To get a better sense of whether this relationship might hold true during real-world tasks, Melwani and Kapadia mined 44 episodes of the culinary reality show “Chopped.” Each episode puts four professional chefs in competition to wow judges by making an appetizer, entrée and dessert. The winner takes home $10,000.

The chefs receive mystery baskets of up to five ingredients to incorporate into their dishes, which are evaluated by a panel of judges. The mystery ingredients (such as watermelon, canned sardines, cheese and zucchini) require the chefs to get creative.

Kapadia watched each of the 44 episodes and took copious notes about the dishes prepared. The two researchers then recruited professional chefs to evaluate the degree to which preparing the entrée required multitasking and the creativity of the desserts in the final round.

Sure enough, the more chefs multitasked during the appetizer round, the more creativity they showed in the entrée round – and then again in the dessert round.

But with the multitasking-creativity link clearly established, Melwani and Kapadia still wanted to know why multitasking helps creative thinking when it clearly hinders many other aspects of performance.

Charging up the brain

They began with a model of the cognitive processes that link multitasking and creativity:

Multitasking –> Activation –> Cognitive flexibility –> Creativity

Multitasking creates a greater demand for cognitive resources, such as attention and working memory. Our brain activates more resources to meet those increased demands. Once our brain achieves a higher level of activation, it can use that extra energy in different ways because of cognitive flexibility.

The link between activation and cognitive flexibility is well established in prior research. Melwani and Kapadia wanted to understand if it could explain the connection between multitasking and creativity, so they conducted two more studies.
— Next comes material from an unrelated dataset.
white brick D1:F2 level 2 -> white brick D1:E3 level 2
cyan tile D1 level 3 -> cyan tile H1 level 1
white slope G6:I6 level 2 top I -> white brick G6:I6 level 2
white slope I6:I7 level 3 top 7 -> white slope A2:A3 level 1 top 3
In one study, they engaged 171 students in a business simulation. Like the first study, students participated in a conference call and sent emails. One group did the tasks simultaneously (multitasking), the other sequentially. They also asked students to come up with a single creative idea to expand the offerings of a fictional toy company that was the subject of the conference call. Their ideas were evaluated for creativity.

Along the way, the students were measured on their level of activation and cognitive flexibility.
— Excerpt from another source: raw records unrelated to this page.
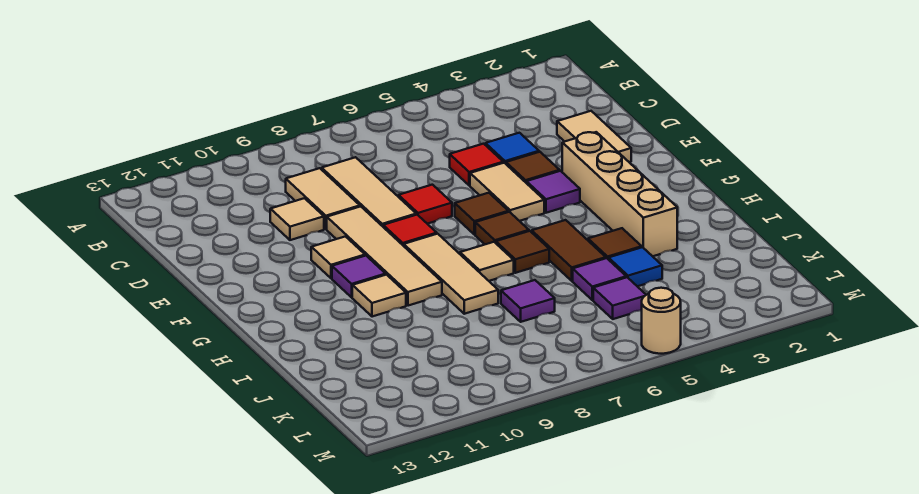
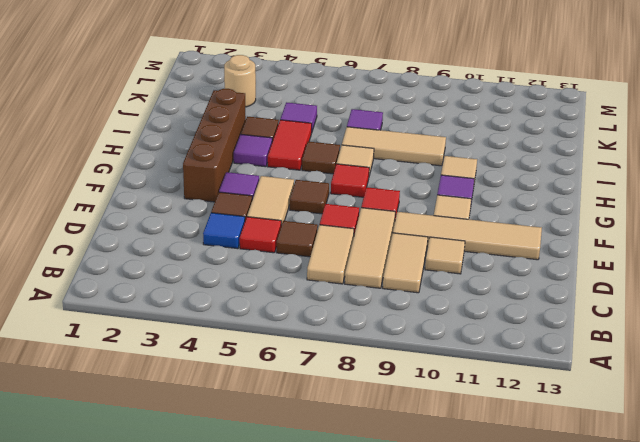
tan tile D2:E2 level 1 -> tan tile C7:D7 level 1
tan tile E9:H9 level 1 -> tan tile E9:E12 level 1
tan brick F3:I3 level 1 -> brown brick F3:I3 level 1
brown tile G6 level 1 -> brown tile D6 level 1
none -> red tile G7 level 1
tan tile G8:I8 level 1 -> tan tile I7:I9 level 1
brown tile H5:I5 level 1 -> red tile H5:I5 level 1
blue tile J4 level 1 -> none
purple tile K5 level 1 -> purple tile H4 level 1
tan round brick M5 level 1 -> tan round brick K3 level 1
As in the first study, students who multitasked produced ideas that were coded as more creative. The activation and cognitive flexibility assessments also showed that those two mental states, in that order, led to greater creativity.
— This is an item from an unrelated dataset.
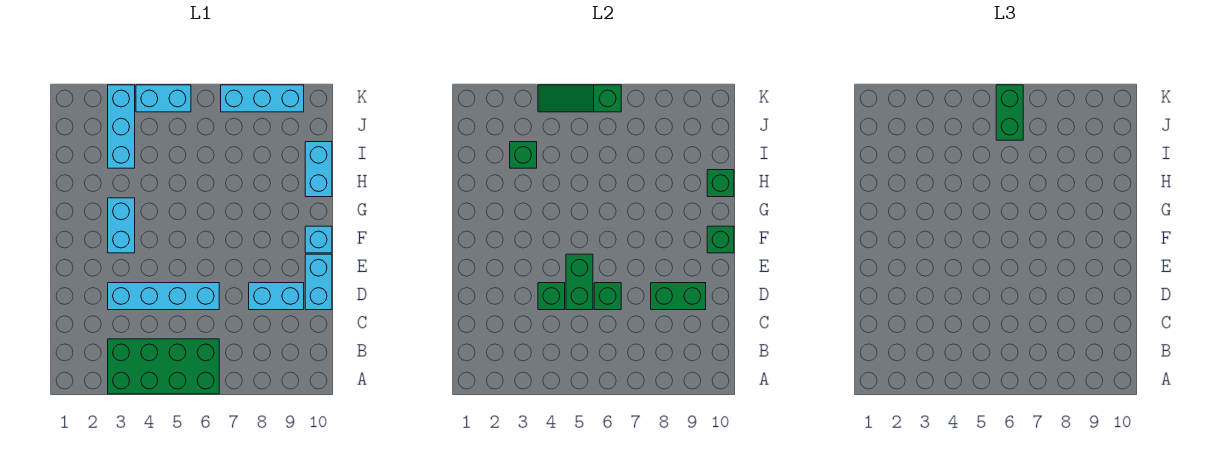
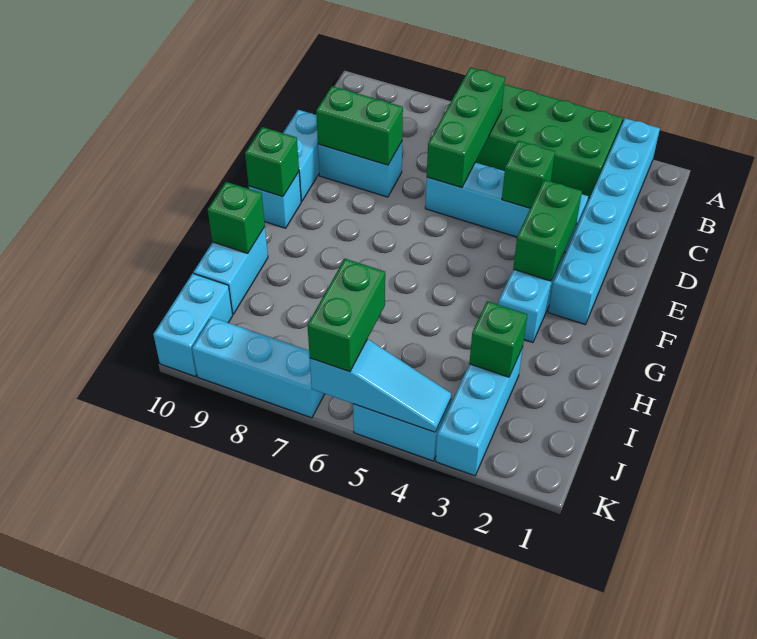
none -> cyan brick A2:F2 level 1
green brick D5:E5 level 2 -> green brick E3:F3 level 2
green brick D6 level 2 -> green brick B6:D6 level 2
none -> cyan brick J10:K10 level 1
green slope K4:K6 level 2 top 6 -> cyan slope K4:K6 level 2 top 6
To see if the activation and cognitive flexibility are important mediators in real-world environments, Melwani and Kapadia conducted a study of restaurant servers. They surveyed 105 restaurant servers from 20 restaurants – some on Tuesday and Wednesday nights, when the restaurants were slower and thus the servers multitasked less, and some on Friday and Saturday nights, when restaurants and servers were busier.

The researchers again measured activation and cognitive flexibility, and then had the servers complete a creative task used in other creativity research: drawing a space alien. The drawings can be coded for creativity based on the extent to which they differ from humanoid characteristics.

Again, the researchers found that servers were more creative after multitasking on busier Friday and Saturday shifts, and their creativity was mediated by higher levels of activation and cognitive flexibility.

Business implications

The research suggests that how we design and schedule our work can impact outcomes we care about, such as creativity.

“They could say, ‘I have some really detail-oriented work that I have to be careful with and that work shouldn’t be multitasked,’” Kapadia says. “But if you know that you’re going to be doing something that’s a little bit more creative, then getting yourself energized through multitasking, taking care of some of those other tasks, might be helpful.”

Their findings suggest that we can be more balanced in how we think of our multitasking, says Melwani.

“Everybody multitasks and we’re made to feel bad if we admit to doing it,” she says. “This research gives us that little bit of flexibility to say, ‘There are some tasks I have to be careful about, but there also are benefits to multitasking.”